On 24.07.23 18:02, Aneesh Kumar K V wrote:
> On 7/24/23 9:11 PM, David Hildenbrand wrote:
>> On 24.07.23 17:16, Aneesh Kumar K V wrote:
>>
>>>>
>>>> /*
>>>>    * In "forced" memmap_on_memory mode, we always align the vmemmap size up to cover
>>>>    * full pageblocks. That way, we can add memory even if the vmemmap size is not properly
>>>>    * aligned, however, we might waste memory.
>>>>    */
>>>
>>> I am finding that confusing. We do want things to be pageblock_nr_pages aligned both ways.
>>> With MEMMAP_ON_MEMORY_FORCE, we do that by allocating more space for memmap and
>>> in the default case we do that by making sure only memory blocks of specific size supporting
>>> that alignment can use MEMMAP_ON_MEMORY feature.
>>
>> See the usage inm hp_supports_memmap_on_memory(), I guess that makes sense then.
>>
>> But if you have any ideas on how to clarify that (terminology), I'm all ears!
>>
> 
> 
> I updated the commit message
> 
> mm/hotplug: Support memmap_on_memory when memmap is not aligned to pageblocks
> 
> Currently, memmap_on_memory feature is only supported with memory block
> sizes that result in vmemmap pages covering full page blocks. This is
> because memory onlining/offlining code requires applicable ranges to be
> pageblock-aligned, for example, to set the migratetypes properly.
> 
> This patch helps to lift that restriction by reserving more pages than
> required for vmemmap space. This helps to align the start addr to be
> page block aligned with different memory block sizes. This implies the
> kernel will be reserving some pages for every memoryblock. This also
> allows the memmap on memory feature to be widely useful with different
> memory block size values.
> 
> For ex: with 64K page size and 256MiB memory block size, we require 4
> pages to map vmemmap pages, To align things correctly we end up adding a
> reserve of 28 pages. ie, for every 4096 pages 28 pages get reserved.
> 
> 

Much better.

> Also while implementing your  suggestion to use memory_block_memmap_on_memory_size()
> I am finding it not really useful because in mhp_supports_memmap_on_memory() we are checking
> if remaining_size is pageblock_nr_pages aligned (dax_kmem may want to use that helper
> later).

Let's focus on this patchset here first.

Factoring out how manye memmap pages we actually need vs. how many pages 
we need when aligning up sound very reasonable to me.

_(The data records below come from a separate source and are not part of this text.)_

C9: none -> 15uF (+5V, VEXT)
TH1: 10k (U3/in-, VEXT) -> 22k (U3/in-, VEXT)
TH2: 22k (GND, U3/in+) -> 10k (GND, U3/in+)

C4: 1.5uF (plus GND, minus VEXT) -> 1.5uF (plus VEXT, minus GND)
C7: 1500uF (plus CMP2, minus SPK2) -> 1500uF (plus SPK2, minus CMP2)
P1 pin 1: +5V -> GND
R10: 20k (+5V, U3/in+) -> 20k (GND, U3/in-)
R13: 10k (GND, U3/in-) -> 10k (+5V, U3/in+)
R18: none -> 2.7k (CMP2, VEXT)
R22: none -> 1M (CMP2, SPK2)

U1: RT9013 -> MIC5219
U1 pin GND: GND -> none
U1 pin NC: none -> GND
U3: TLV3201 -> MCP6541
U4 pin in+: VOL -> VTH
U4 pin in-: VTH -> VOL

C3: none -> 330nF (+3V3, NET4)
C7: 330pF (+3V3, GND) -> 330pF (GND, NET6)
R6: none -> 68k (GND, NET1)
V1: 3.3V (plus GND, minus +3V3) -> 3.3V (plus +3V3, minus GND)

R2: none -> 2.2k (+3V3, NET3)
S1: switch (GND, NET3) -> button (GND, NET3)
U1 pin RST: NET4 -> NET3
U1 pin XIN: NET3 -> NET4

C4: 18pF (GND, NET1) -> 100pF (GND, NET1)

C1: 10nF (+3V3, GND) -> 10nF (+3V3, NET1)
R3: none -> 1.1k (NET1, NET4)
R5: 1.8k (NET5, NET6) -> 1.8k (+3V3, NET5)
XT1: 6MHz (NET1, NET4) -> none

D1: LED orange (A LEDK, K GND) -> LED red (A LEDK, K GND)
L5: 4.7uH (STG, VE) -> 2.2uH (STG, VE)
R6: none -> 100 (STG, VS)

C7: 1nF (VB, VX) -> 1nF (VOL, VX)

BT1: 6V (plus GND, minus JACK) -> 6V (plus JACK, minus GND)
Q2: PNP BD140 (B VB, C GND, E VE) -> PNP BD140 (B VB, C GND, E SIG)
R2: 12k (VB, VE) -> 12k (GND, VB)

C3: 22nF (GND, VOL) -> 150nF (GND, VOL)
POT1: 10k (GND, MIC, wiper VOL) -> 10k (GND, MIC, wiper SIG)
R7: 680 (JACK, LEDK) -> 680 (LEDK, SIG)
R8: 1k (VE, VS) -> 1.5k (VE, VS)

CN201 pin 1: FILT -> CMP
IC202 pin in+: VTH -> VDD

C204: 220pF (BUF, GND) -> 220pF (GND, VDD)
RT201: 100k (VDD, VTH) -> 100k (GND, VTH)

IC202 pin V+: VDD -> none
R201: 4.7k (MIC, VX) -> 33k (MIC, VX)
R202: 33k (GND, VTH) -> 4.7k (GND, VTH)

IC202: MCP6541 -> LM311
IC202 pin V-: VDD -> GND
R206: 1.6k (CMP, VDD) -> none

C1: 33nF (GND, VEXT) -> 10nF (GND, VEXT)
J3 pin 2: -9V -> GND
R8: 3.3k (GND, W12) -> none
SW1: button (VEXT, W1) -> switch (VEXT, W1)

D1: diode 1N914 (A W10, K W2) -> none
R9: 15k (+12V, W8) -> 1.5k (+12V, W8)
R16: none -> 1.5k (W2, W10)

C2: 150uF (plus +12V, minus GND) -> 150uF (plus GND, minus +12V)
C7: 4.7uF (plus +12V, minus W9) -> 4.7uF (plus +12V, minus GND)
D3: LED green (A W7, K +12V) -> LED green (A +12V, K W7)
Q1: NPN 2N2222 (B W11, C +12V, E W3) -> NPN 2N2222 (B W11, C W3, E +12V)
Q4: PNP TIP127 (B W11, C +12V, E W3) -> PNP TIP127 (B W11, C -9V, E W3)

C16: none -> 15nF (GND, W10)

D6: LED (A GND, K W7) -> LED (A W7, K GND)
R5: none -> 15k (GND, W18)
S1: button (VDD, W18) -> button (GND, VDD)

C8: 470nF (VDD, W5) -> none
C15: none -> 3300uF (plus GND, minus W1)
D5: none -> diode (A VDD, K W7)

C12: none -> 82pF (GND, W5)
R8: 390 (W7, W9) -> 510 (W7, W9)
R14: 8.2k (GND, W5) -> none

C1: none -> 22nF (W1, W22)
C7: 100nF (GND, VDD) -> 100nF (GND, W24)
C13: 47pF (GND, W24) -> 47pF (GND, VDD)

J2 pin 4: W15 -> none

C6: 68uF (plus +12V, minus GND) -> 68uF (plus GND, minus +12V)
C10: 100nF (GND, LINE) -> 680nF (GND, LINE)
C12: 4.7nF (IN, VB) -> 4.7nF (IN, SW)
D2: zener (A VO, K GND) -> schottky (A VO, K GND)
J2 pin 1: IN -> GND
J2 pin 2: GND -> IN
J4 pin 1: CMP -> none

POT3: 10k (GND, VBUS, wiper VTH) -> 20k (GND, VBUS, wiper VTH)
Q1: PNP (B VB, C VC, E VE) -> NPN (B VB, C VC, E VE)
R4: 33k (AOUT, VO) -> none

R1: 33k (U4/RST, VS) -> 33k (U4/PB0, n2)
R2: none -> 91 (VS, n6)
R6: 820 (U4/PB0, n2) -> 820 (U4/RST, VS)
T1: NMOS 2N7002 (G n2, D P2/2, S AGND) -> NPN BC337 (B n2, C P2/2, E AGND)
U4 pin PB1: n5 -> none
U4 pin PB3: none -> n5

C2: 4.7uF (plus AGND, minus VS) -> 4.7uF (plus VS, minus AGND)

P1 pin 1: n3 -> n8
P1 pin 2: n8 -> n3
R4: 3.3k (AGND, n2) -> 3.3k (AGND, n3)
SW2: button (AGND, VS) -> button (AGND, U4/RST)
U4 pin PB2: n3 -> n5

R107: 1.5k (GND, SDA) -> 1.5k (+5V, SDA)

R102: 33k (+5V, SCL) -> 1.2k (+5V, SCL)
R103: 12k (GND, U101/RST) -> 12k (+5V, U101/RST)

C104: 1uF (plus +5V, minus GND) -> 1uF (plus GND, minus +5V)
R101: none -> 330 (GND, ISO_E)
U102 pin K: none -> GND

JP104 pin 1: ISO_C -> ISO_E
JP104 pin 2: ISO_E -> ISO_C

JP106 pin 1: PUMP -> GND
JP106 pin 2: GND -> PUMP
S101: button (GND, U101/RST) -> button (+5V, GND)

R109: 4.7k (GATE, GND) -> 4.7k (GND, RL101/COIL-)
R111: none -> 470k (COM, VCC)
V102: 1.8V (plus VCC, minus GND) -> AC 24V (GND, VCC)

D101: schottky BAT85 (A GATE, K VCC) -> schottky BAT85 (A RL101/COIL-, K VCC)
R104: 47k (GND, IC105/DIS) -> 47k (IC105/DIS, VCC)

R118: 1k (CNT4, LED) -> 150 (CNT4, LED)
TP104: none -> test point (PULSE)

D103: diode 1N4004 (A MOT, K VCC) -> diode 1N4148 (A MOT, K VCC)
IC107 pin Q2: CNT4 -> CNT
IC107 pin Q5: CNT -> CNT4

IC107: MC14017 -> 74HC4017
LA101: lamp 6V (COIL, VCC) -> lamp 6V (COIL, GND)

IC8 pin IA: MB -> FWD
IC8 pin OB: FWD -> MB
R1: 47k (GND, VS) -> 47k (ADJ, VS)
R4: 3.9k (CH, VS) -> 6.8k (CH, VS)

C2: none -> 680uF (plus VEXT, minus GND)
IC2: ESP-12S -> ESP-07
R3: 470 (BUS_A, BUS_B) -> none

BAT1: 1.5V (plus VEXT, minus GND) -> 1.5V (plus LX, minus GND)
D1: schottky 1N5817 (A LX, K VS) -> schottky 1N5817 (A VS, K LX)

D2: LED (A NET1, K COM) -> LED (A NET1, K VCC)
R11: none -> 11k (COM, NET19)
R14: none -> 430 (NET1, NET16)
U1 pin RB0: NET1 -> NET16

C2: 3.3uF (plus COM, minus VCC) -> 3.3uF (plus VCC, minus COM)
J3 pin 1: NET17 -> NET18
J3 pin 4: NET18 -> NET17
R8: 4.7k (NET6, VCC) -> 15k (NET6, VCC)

Can you elaborate what the problem is?

> Also I still think altmap.reserve is easier because of the start_pfn calculation.
> (more on this below)

Can you elaborate? Do you mean the try_remove_memory() change?

> 
> 
>> [...]
>>
>>>>> +    return arch_supports_memmap_on_memory(size);
>>>>>     }
>>>>>       /*
>>>>> @@ -1311,7 +1391,11 @@ int __ref add_memory_resource(int nid, struct resource *res, mhp_t mhp_flags)
>>>>>     {
>>>>>         struct mhp_params params = { .pgprot = pgprot_mhp(PAGE_KERNEL) };
>>>>>         enum memblock_flags memblock_flags = MEMBLOCK_NONE;
>>>>> -    struct vmem_altmap mhp_altmap = {};
>>>>> +    struct vmem_altmap mhp_altmap = {
>>>>> +        .base_pfn =  PHYS_PFN(res->start),
>>>>> +        .end_pfn  =  PHYS_PFN(res->end),
>>>>> +        .reserve  = memory_block_align_base(resource_size(res)),
>>>>
>>>> Can you remind me why we have to set reserve here at all?
>>>>
>>>> IOW, can't we simply set
>>>>
>>>> .free = memory_block_memmap_on_memory_size();
>>>>
>>>> end then pass
>>>>
>>>> mhp_altmap.alloc + mhp_altmap.free
>>>>
>>>> to create_memory_block_devices() instead?
>>>>
>>>
>>> But with the dax usage of altmap, altmap->reserve is what we use to reserve things to get
>>> the required alignment. One difference is where we allocate the struct page at. For this specific
>>> case it should not matter.
>>>
>>> static unsigned long __meminit vmem_altmap_next_pfn(struct vmem_altmap *altmap)
>>> {
>>>      return altmap->base_pfn + altmap->reserve + altmap->alloc
>>>          + altmap->align;
>>> }
>>>
>>> And other is where we online a memory block
>>>
>>> We find the start pfn using mem->altmap->alloc + mem->altmap->reserve;
>>>
>>> Considering altmap->reserve is what dax pfn_dev use, is there a reason you want to use altmap->free for this?
>>
>> "Reserve" is all about "reserving that much memory for driver usage".
>>
>> We don't care about that. We simply want vmemmap allocations coming from the pageblock(s) we set aside. Where exactly, we don't care.
>>
>>> I find it confusing to update free when we haven't allocated any altmap blocks yet.
>>
>> "
>> @reserve: pages mapped, but reserved for driver use (relative to @base)"
>> @free: free pages set aside in the mapping for memmap storage
>> @alloc: track pages consumed, private to vmemmap_populate()
>> "
>>
>> To me, that implies that we can ignore "reserve". We set @free to the aligned value and let the vmemmap get allocated from anything in there.
>>
>> free + alloc should always sum up to our set-aside pageblock(s), no?
>>
>>
> 
> The difference is
> 
>   mhp_altmap.free = PHYS_PFN(size) - reserved blocks;
> 
> ie, with 256MiB memory block size with 64K pages, we need 4 memmap pages and we reserve 28 pages for aligment.
> 
> mhp_altmap.free = PHYS_PFN(size) - 28.
> 
> So that 4 pages from which we are allocating the memmap pages are still counted in free page.
> 
> We could all make it work by doing
> 
> mhp_altmap.free = PHYS_PFN(size) -  (memory_block_memmap_on_memory_size() - memory_block_memmap_size())
> 
> But is that any better than what we have now? I understand the term "reserved for driver use" is confusing for this use case.
> But it is really reserving things for required alignment.


Let's take a step back.

altmap->alloc tells us how much was already allocated.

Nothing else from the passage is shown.